Immunohistochemistry
BM at D2 and D6 were irradiated with 4 Gy in a 137Cs irradiator (MARK2, JL Stephen and Associate). Immediately after irradiation, BM was seeded in cell culture plate for indicated times. Suspended BM was placed onto a glass slide by cyto-centrifugation (Cyto-Tek, Fisher Scientific) after fixed in 2% paraformaldehyde. After blocking with PBS-TT (PBS containing 0.5%Tween-20 and 0.1% Triton X-100) containing 5% bovine serum albumin (BSA, Santa Cruz), cells were incubated with anti-γ-H2AX (Novus Biologicals, CO) in PBS-TT containing 1% BSA for 2h followed by three washed with PBS-TT. Cells were stained with Alexa Fluor 488-conjugated goat anti-rabbit IgG (Invitrogen) for 1 h. Slides were mounted with VECTASHIELD mounting medium containing DAPI (Vector Laboratories) followed by sealing with nail polish. Fluorescent images were captured using Nikon TE2000-E inverted microscope equipped with a Roper CoolSnap HQ CCD camera (Melville).
Flow cytometry analysis for apoptosis after IR
Suspended BM at D2 and D5 were irradiated with 2, 5, or 10 Gy and cultured in fresh media for 24 h. Cells were stained with FITC conjugated anti-AnnexinV and propidium iodide (PI) according to manufacturer’s instructions (BD Biosciences) and analyzed by flow cytometer (FACSCalibur, BD). The green (AnnexinV) and red (PI) fluorescence from each cell were separated and quantified using Cell Quest pro software (BD).
Analysis of the efficiency of HR- and NHEJ-mediated DSBs repair
BMs (2 × 106 cells/mL) were isolated from B129Sv/J mice as described.
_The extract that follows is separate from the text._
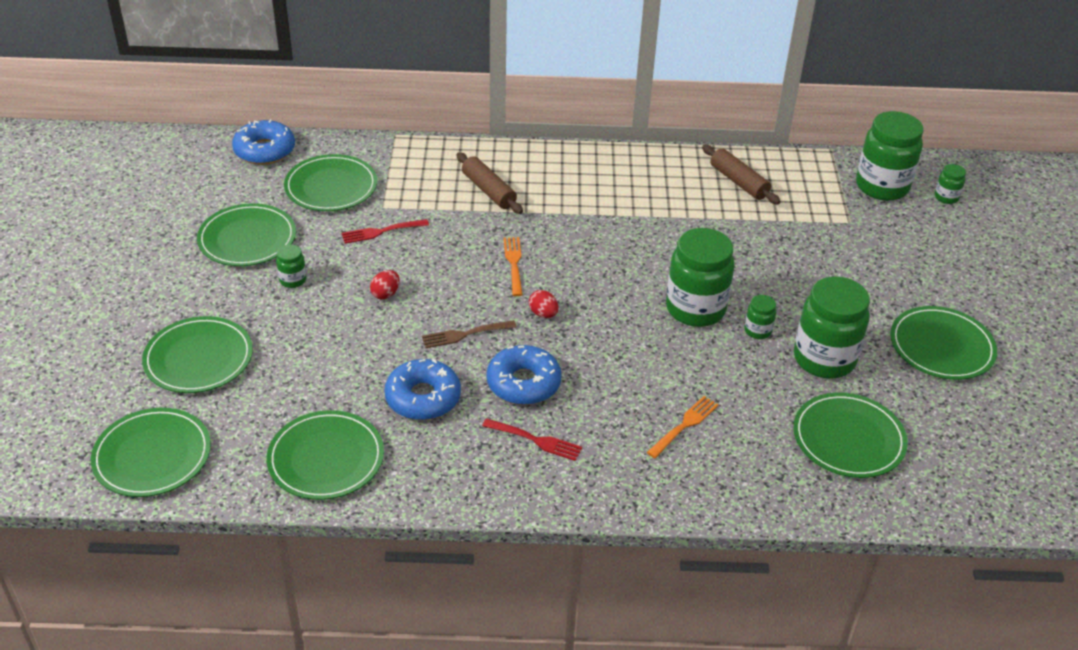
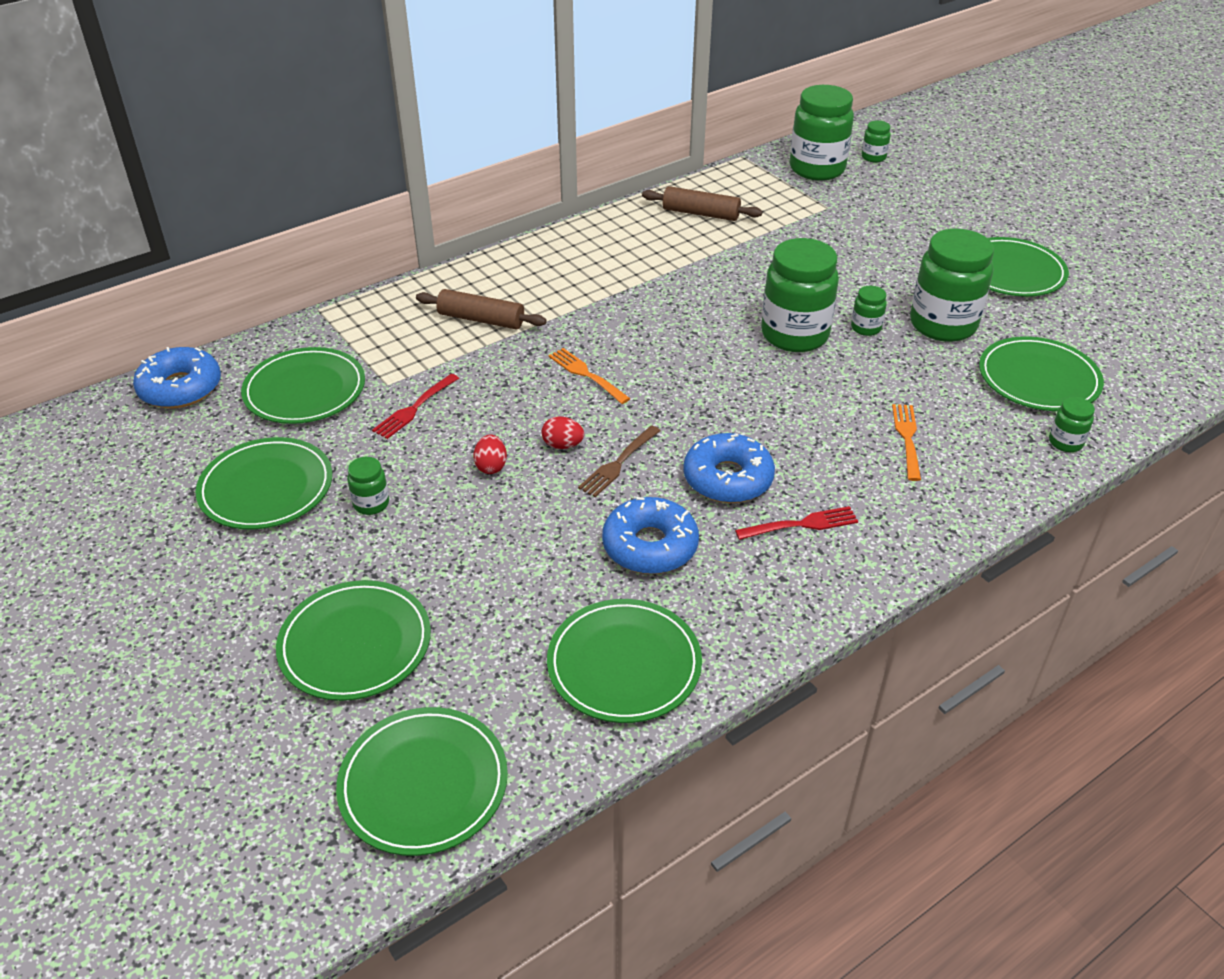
camera: 35 degrees left, 0 degrees up
(543, 314) = (669, 406): red egg -> red egg (562, 445)
(805, 495) = (1065, 442): none -> green jar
These cells were cultured in a 24 well cell culture plate for 2 to 5 d with RPMI media supplemented with 10% fetal bovine serum containing GM-CSF (20 ng/mL). To analyze the efficiency of HR or NHEJ repair, reporter plasmids were cotransfected with I-SceI endonuclease expression vector and a control plasmid vector, DsRed-expressing plasmid (pDsRed2-N1), for 24h as described previously.10 Transfection was performed with Lipofectamin LTX (Invitrogen) by following manufacturer’s instructions.
Supplementary Material
Disclosure of Potential Conflicts of Interest
No potential conflicts of interest were disclosed.
Acknowledgments
We thank members of the Ouchi laboratory for helpful discussion. HR and NHEJ substrate plasmids were kindly provided by Dr Vera Gorbunova (University of Rochester, Rochester, NY). This work is supported by grants R01CA79892, R01CA90631, and 5P30CA16056 from National Institutes of Health, and Breast Cancer Research Grant from Susan Komen Foundation.
Author Contributions
E.-Y. S. and T.O. planned and generated all the data. E.-Y. S. and T.O. discussed the results and wrote the paper.